Over the past three to four months, our universities have been caught up in a frantic race for admissions. Billboards, television spots and social media feeds are plastered with promises of success. The real measure of success, however, is less visible: filling classrooms to maximum capacity, often by lowering the bar of entry to anyone who has scraped past 50 per cent marks in college exams. Some institutions even stretch to 45 per cent, all in the name of "access". Admissions continue well into the semester, long after classes have begun, until the last seat is occupied.
This obsession with numbers reflects a narrow vision. The task of higher education is not simply to enrol students, but to shepherd them successfully through the full life cycle of their studies, from admission to graduation, while ensuring they acquire the skills and experiences needed for life and work. International evidence and our own context in Pakistan show that success depends on what happens at four critical stages: enrolment, retention, experience and graduation.

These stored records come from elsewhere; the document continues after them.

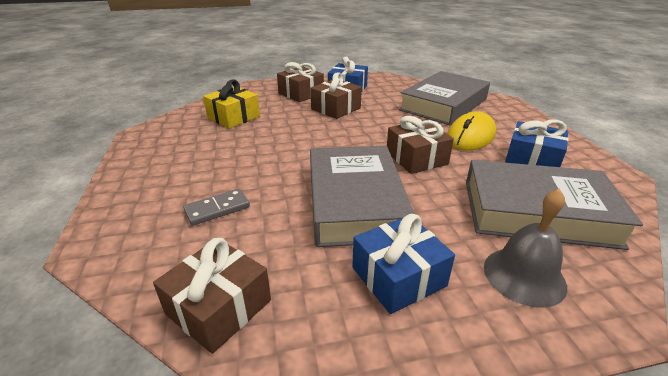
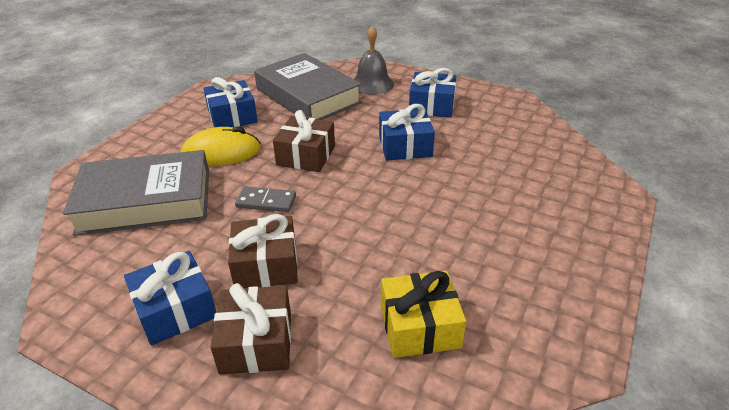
camera: 140 degrees left, 5 degrees up
(217, 209) = (513, 185): grey domino -> grey domino (266, 201)
(219, 307) = (537, 131): brown gift -> none
(355, 202) = (405, 146): grey book -> blue gift

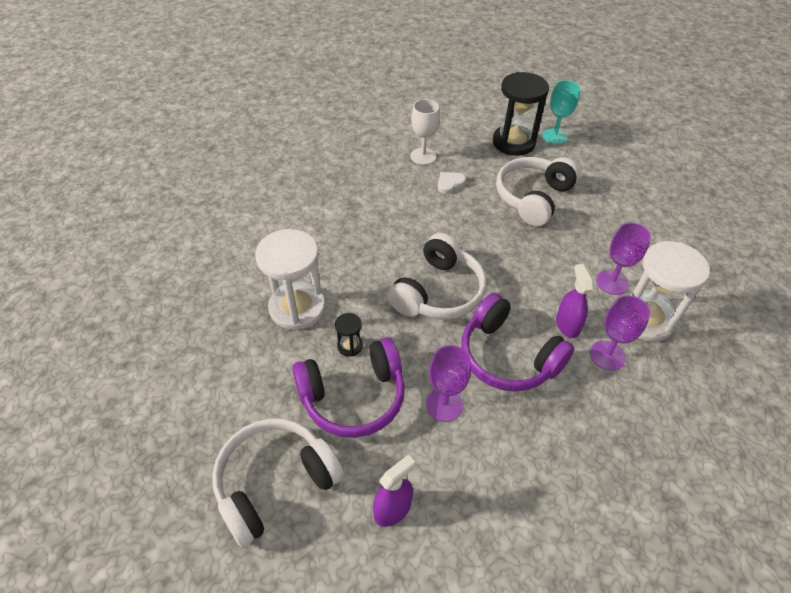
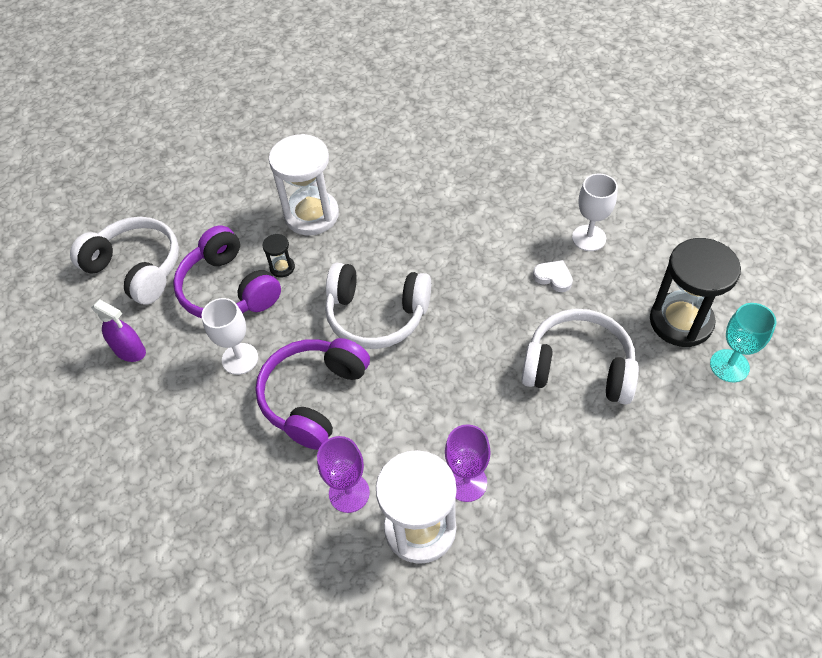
camera: 75 degrees right, 5 degrees up
(444, 405) = (240, 359): purple goblet -> white goblet
(567, 325) = (378, 445): purple spray bottle -> none

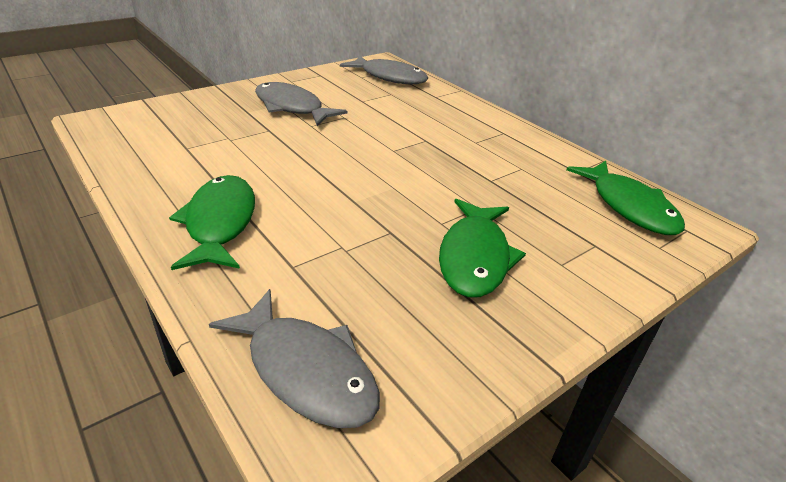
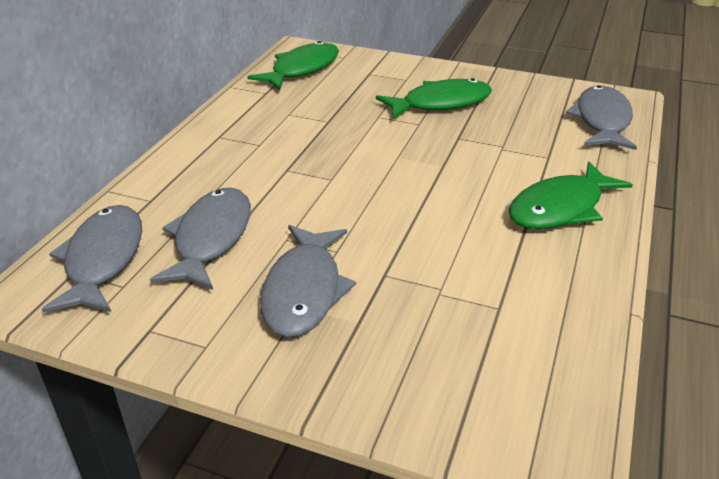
camera: 120 degrees left, 0 degrees up
(373, 100) = (211, 238): none -> grey fish

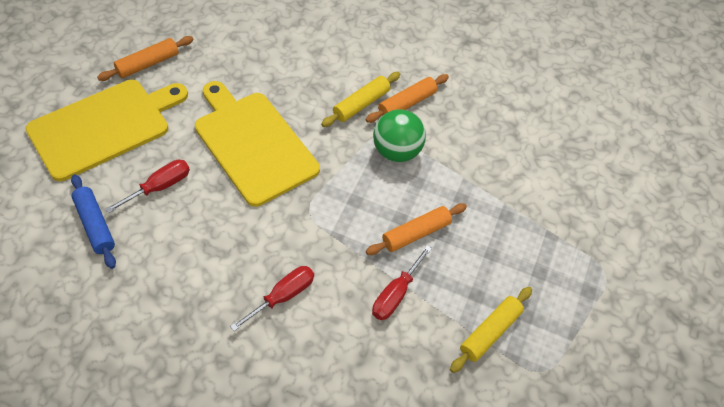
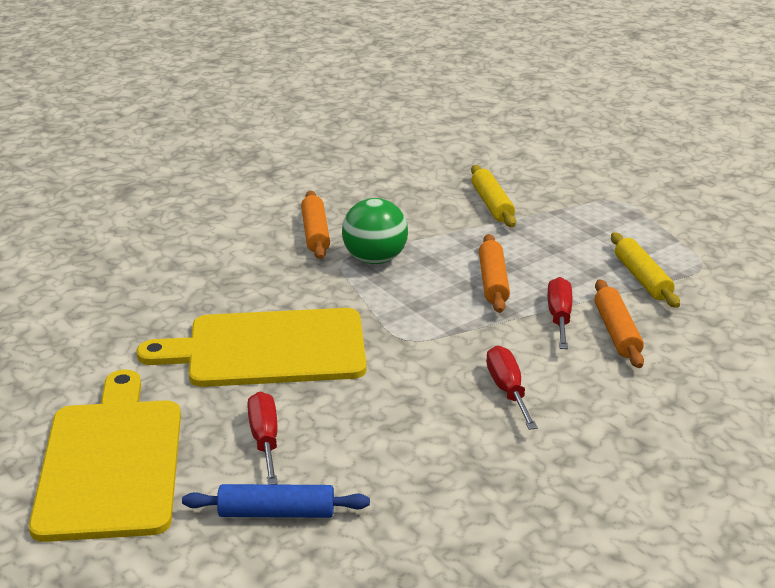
camera: 55 degrees left, 25 degrees down
(148, 64) = (40, 395): orange rolling pin -> orange rolling pin (617, 332)
(361, 104) = (286, 260): yellow rolling pin -> yellow rolling pin (492, 204)
(395, 294) = (559, 317): red screwdriver -> red screwdriver turned 150 degrees counterclockwise

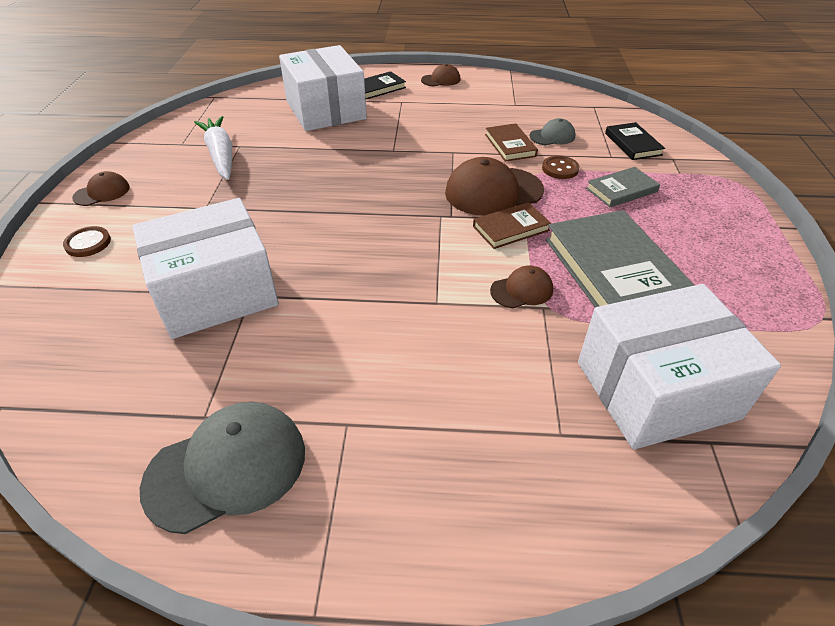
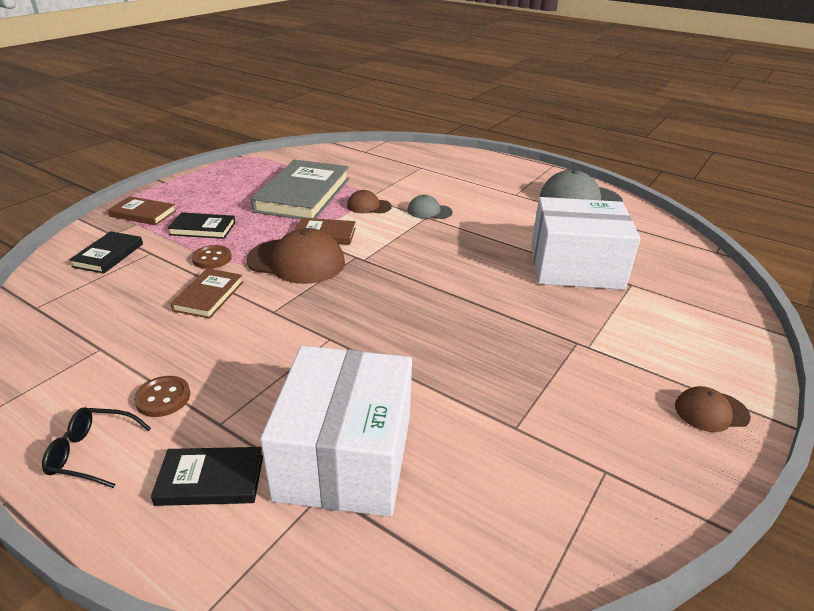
camera: 150 degrees left, 10 degrees down
(88, 243) = (702, 344): brown button -> brown button (163, 398)
(220, 155) = (547, 418): white carrot -> none
(441, 80) = (92, 453): brown cap -> black glasses
(552, 136) = (153, 290): grey cap -> grey cap (429, 211)
(621, 190) = (203, 228): grey book -> black book
(656, 390) = (361, 164): white box -> none
(699, 183) = (143, 214): none -> brown book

Stage One: Enrolment with Clarity and Purpose. Universities too often compete on quantity rather than quality. What should be happening is a clearer match between student potential and programme choice. Research shows that providing transparent information on tuition fees, financial aid and career prospects significantly improves enrolment decisions. Simple innovations (such as financial mentoring, pre-admission counselling and realistic job market information) help attract students who are more likely to thrive. Institutions must stop treating students as "buyers of seats" and start viewing them as partners making life-shaping investments.
Stage Two: Retention through the First Year. If admissions are the opening move, the first year is the decisive battleground. Globally, the first semester is the highest-risk period for attrition. Predictors of dropout are well known: weak academic preparation, lack of belonging, financial stress and mental health struggles. Yet few universities in Pakistan systematically address them.
The remedies are well tested. Self-regulated learning programmes, which teach students to plan, monitor and reflect on their studies, improve persistence. Strengths-based mentoring reduces early dropout by giving students confidence in what they do best. Orientation should extend beyond a ceremonial week into a structured semester-long programme of academic bootcamps, peer mentoring and workshops on study skills.
UMT's 360-Degree Transformation Programme offers one model: a holistic approach that combines peer mentoring, academic coaching and soft skills training. More universities should adopt similar interventions, recognising that success in the first year is the foundation for everything that follows.
Stage Three: Enhancing the Student Experience. Once students are settled, the challenge is to keep them engaged. Here too we know what predicts success: a strong sense of belonging, meaningful engagement inside and outside the classroom and timely support when difficulties arise.
Universities must invest in academic advisers who can provide proactive guidance rather than reactive problem-solving. Financial mentors can prevent students from quietly dropping out due to unpaid fees. Specialist psychologists and counsellors should be as visible on campus as libraries and cafeterias. International evidence shows that when students feel heard and supported — academically, socially and emotionally — they are far more likely to persist.
Co-curricular opportunities matter as much as classroom learning. Student societies, sports, community service and entrepreneurship incubators all build leadership, teamwork and problem-solving skills. Universities that neglect this dimension risk producing graduates with degrees but without the skills employers value.
Stage Four: Graduation with Purpose. Finally, we must talk about what happens at the finish line. It is not enough to count the number of students who receive degrees on time. The real test is whether they graduate with the communication skills, critical thinking and civic awareness needed to contribute meaningfully to society.
Universities should be embedding transferable skills across curricula, not as optional extras but as core outcomes. Capstone projects, internships and community engagement must be effectively integrated into degree programmes. Career services should not be a one-time CV-writing workshop but an ongoing partnership between students, employers and alumni.
Convocations themselves can play a role beyond ceremony. Done well, they showcase student achievement, highlight employability and cement the bond between alumni and their alma mater. Graduates who feel celebrated are more likely to remain connected, return as mentors and contribute to institutional sustainability.
The way forward: Pakistan's higher education sector cannot afford to treat admissions as the endgame. Success should be measured by who stays, who thrives and who graduates ready for the future. The evidence is already at hand. Proactive advising improves enrolment quality. Early interventions like self-regulated learning and strengths-based mentoring cut first-year attrition. Holistic student services, from financial mentoring to mental health support, enrich the university experience. And embedding transferable skills throughout the curriculum ensures graduates are more than degree holders — they are future leaders.
If universities embrace this full life-cycle approach, they will not only improve their own reputations but also produce the graduates Pakistan urgently needs: confident, skilled and ready to tackle both national and global challenges. Until then, the rat race for admissions will remain a race to the bottom.